On April 26, the series was officially announced and scheduled for a Fall 2018 debut. The show was created by Dave Filoni, who previously directed the 2008 film Star Wars: The Clone Wars, developed the subsequent television series, created, developed and executive produced Star Wars Rebels, and in 2017 became the head of Lucasfilm Animation. Filoni said the show was influenced by anime and by his grandfather's experiences in World War II. By August 1, 2018, Polygon Pictures was selected as the animation production company.

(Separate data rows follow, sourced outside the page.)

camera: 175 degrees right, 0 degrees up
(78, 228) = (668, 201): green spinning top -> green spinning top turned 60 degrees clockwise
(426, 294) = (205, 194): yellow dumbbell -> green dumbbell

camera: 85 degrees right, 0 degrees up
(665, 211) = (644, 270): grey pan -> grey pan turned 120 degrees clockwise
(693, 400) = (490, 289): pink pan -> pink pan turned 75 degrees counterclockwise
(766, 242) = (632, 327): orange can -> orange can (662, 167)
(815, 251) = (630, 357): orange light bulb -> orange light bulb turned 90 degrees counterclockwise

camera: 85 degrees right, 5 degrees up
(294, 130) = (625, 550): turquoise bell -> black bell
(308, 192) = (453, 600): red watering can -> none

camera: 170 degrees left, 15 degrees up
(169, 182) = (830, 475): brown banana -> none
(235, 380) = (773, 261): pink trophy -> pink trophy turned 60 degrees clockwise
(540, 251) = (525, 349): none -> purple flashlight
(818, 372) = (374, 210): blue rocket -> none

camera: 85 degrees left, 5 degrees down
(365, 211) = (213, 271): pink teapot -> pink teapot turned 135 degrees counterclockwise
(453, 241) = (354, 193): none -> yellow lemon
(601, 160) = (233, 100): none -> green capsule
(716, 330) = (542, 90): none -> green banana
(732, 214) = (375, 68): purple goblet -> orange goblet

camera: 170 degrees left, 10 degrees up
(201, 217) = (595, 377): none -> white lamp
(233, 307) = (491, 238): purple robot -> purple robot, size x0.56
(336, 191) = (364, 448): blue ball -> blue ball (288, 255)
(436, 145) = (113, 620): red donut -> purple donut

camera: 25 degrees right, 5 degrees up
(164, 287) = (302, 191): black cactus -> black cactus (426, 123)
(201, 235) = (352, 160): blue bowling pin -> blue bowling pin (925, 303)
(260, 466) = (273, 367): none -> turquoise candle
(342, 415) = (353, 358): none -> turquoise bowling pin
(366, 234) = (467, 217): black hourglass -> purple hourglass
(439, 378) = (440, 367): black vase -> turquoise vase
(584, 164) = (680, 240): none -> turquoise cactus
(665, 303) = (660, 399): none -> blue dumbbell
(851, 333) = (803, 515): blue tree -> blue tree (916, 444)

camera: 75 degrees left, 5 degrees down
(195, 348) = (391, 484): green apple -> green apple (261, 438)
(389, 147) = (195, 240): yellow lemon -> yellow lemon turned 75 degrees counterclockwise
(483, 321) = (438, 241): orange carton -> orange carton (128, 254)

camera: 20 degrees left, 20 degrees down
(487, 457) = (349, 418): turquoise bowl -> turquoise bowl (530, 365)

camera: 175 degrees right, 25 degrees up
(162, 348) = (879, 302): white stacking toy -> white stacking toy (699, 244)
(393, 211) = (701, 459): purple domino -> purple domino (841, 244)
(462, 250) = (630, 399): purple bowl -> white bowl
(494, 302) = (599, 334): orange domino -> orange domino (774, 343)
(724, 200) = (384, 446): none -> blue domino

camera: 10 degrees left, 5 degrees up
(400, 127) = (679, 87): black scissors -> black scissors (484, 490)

On August 12, 2018, Filoni stated that he would not work as directly on Resistance in a day-to-day capacity as he had on previous projects due to his work on The Clone Wars revival. However, he provided direction and notes to the story team, a role he compared to George Lucas' input on The Clone Wars.

=== Casting ===
Along with the official series announcement, it was announced that Oscar Isaac and Gwendoline Christie would reprise their roles as Poe Dameron and Captain Phasma, respectively. They are joined by Christopher Sean, Bobby Moynihan, Suzie McGrath, Scott Lawrence, Myrna Velasco, Josh Brener, Donald Faison and Jim Rash. General Leia Organa, Kylo Ren and BB-8 have appeared in the series.

== Release ==

=== Marketing ===
A trailer was released on August 17, 2018, showcasing the new animation style and characters. It received a negative reaction from fans, including criticism for its apparent targeting of younger viewers and both praise and criticism for the anime-style CGI. Blair Marnell of Nerdist compared the initial reaction to the early stigma The Clone Wars and Rebels suffered for similarly targeting younger demographics during release, only for both to become more positively received with subsequent seasons.

=== Broadcast ===
The series debuted in the United States on the Disney Channel on October 7, 2018, with Disney XD airing the series later in the United States and worldwide, with the exception of Southeast Asia, where all live-action shows are sold by Disney's Southeast Asian channel. The series was renewed for a second season, which aired in October 2019. Its first episode, which picks up directly after the end of the first season, was screened at Star Wars Celebration in Chicago.

Season two premiered on Sunday, October 6, (10 p.m. EDT/PDT) on Disney Channel and DisneyNOW, with subsequent airings on Disney XD. Season two was the final season of the show and consisted of 19 episodes.

=== Home media ===
As announced on July 23, 2019, Lucasfilm released the first season on DVD on August 20. It includes all 21 episodes of season one, as well as an exclusive sneak-peek at the making of the show with cast and crew, 4 audio commentaries with Sean, Lawrence, Brener and Velasco, the 12 shorts and Resistance Rewind.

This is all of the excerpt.